To view the whole guide and map, you can subscribe to Vittles below for £7 a month or £59 for the year, which gives you full access to the back catalogue of features, essays, restaurant guides, recipes, and reviews.
Last year, we updated our bumper guide of 99 Places To Eat Lunch Near Oxford Circus That Aren’t Pret, which has often been described by our readers as the single most useful guide we’ve ever done. The goal was not to produce a destination guide, but rather an everyday guide for weekday lunches at places where you might be able to use the 30, 45, maybe 60 (if you’re lucky) minutes allotted to you to carve out some kind of small pleasure from the working day. These restaurants and cafés serve meals where efficiency and value are the highest virtues – things which Pret excels at – but are also places where you can take a pleasant lunch break and actually enjoy some hot food.
That first guide was for the West End because it was the place I knew best and I could draw on my own experience of working in the area for a decade. However, this second guide, to what estate agents call ‘London’s Midtown’, and which comprises Farringdon, Clerkenwell, Holborn, Bloomsbury, Covent Garden, the Strand and Fleet Street, plus the southern end of King’s Cross, has taken us longer. While the West End is a neighbourhood of leisure, these are neighbourhoods of institutions: UCL, King’s College, SOAS, the Inns of Court, the British Library.

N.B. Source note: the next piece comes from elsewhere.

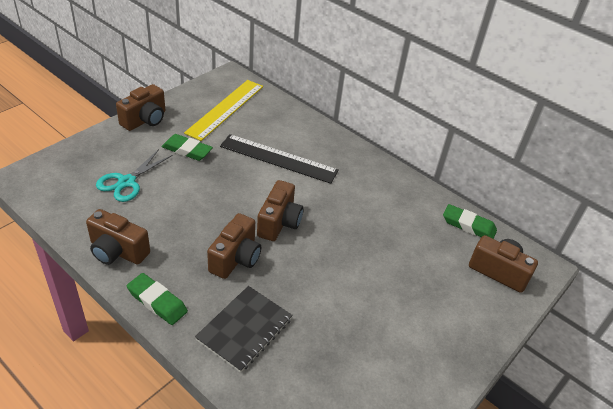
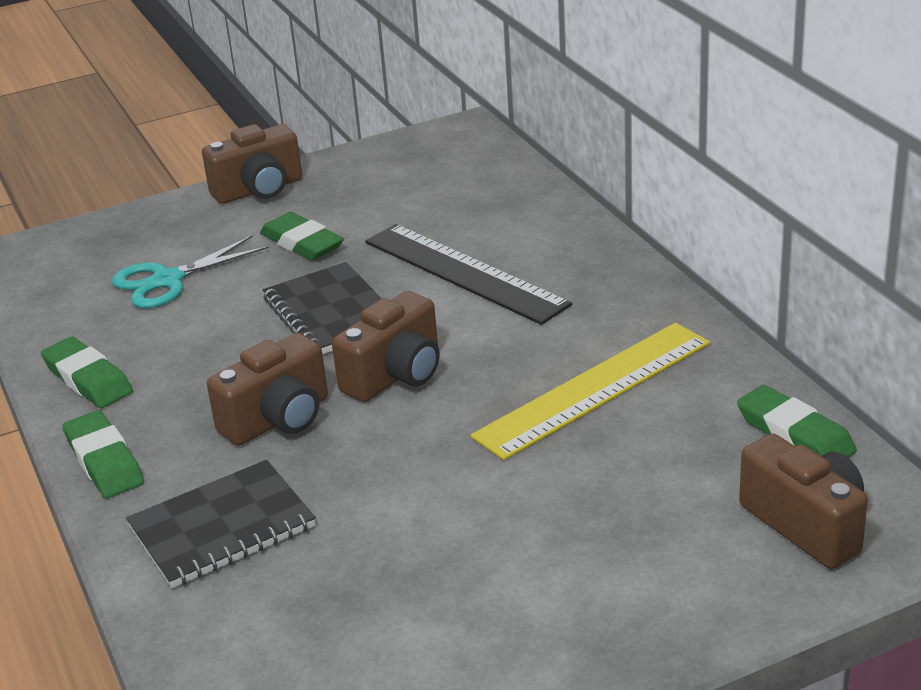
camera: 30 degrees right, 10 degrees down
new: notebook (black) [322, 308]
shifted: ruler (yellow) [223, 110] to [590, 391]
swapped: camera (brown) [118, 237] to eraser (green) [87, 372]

As such, there are an overwhelming number of restaurants and cafés that focus on lunch, serving the nearby working populations. It’s taken a year of eating and research, along with the help of many contributors, but I think this is our best guide yet: it contains recommendations for the new Chinatown of Bloomsbury, sandwich shops and wrap stands, the city’s most interesting street food market, tons of falafel, excellent Vietnamese and Korean takeaways, and many many more.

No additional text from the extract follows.